Nimue died from dismemberment early on, didn’t she? Okay, so by the time the movie begins, she would have been dead for centuries, even millenniums. By the time she was brought back to life, she would only have been alive for hours or a few days, yet all of a sudden, she’s an expert on “reality shows” and “singing competitions”. It just so happens that the majority of the channels on that TV are reality shows, but really, Nimue doesn’t know what she’s talking about. She’s a woman with an ancient thought who doesn’t have the right or brains to comment on today’s pop culture. Also, what kind of villain gets inspired to do crime by watching a reality show? At least, in the beginning, the movie is trying to figure out what it is, but at this point, it has no clue what it is doing. 
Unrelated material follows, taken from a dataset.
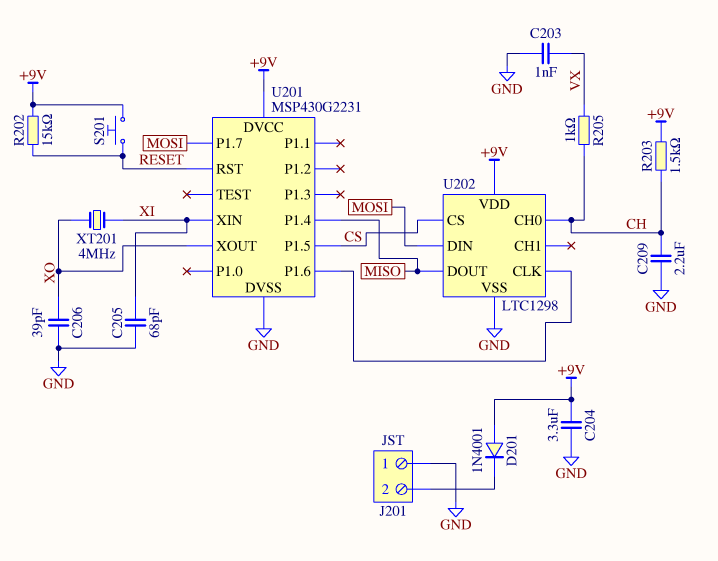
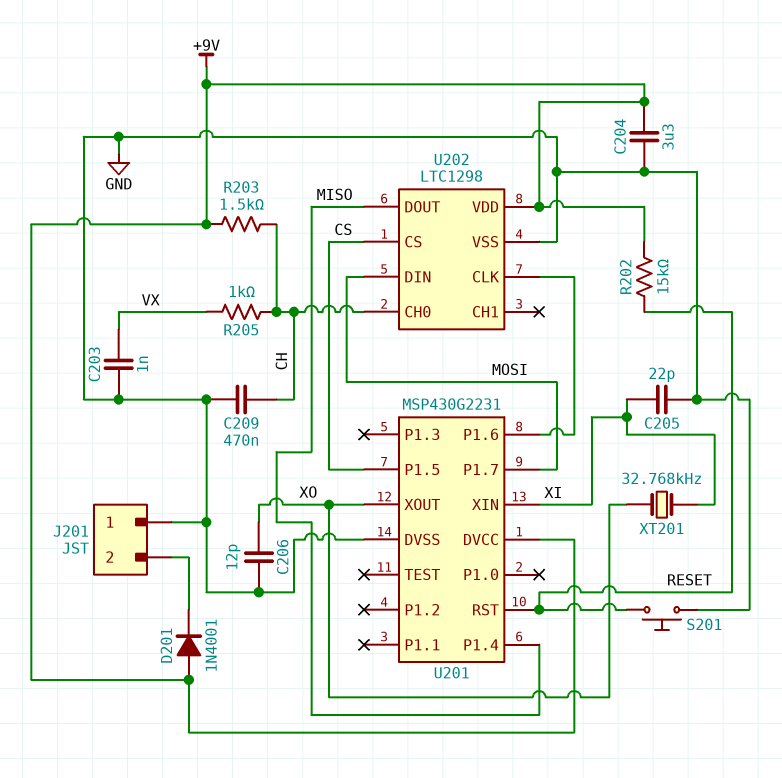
C205: 68pF (GND, XI) -> 22pF (GND, XI)
C206: 39pF (GND, XO) -> 12pF (GND, XO)
C209: 2.2uF (CH, GND) -> 470nF (CH, GND)
S201: button (+9V, RESET) -> button (GND, RESET)
XT201: 4MHz (XI, XO) -> 32.768kHz (XI, XO)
Negative aside, David Harbour deserves an A for effort. He’s got a big shoe to fill in having to live up to Ron Perlman’s peerless portrayal of Hellboy from the previous two movies. Harbour’s interpretation still stands behind Perlman’s, but by a slight hair. His boundless energy and genuinely sleazy charisma provides Hellboy with its occasional burst of joy. He seems to relish every moment onscreen, comfortable with the movie’s self-aware, foul-mouthed universe. Ian McShane’s Professor Bruttenholm serves as Harbour’s equal match as far as joy goes. But the same cannot be said with the other cast members. Sasha Lane’s Alice Monaghan lacks the zip and conviction to maintain the novelty of being the movie’s reliable quip machine. American actor Daniel Dae Kim’s Ben Daimio contributes to the production with a British accent that comes and goes. Milla Jovovich’s Nimue is good and bad depending on one’s perspective. She is good on a campy and unintentionally hilarious standpoint, but incredibly bad on a threatening villain standpoint. 


CONCLUSION: 


Hellboy wastes David Harbour’s committed portrayal with a poorly-written, choppily-edited and just embarrassingly awful-looking movie so bereft of Guillermo Del Toro’s style, humor and imagination that goes to show that more blood doesn’t necessarily mean a better movie.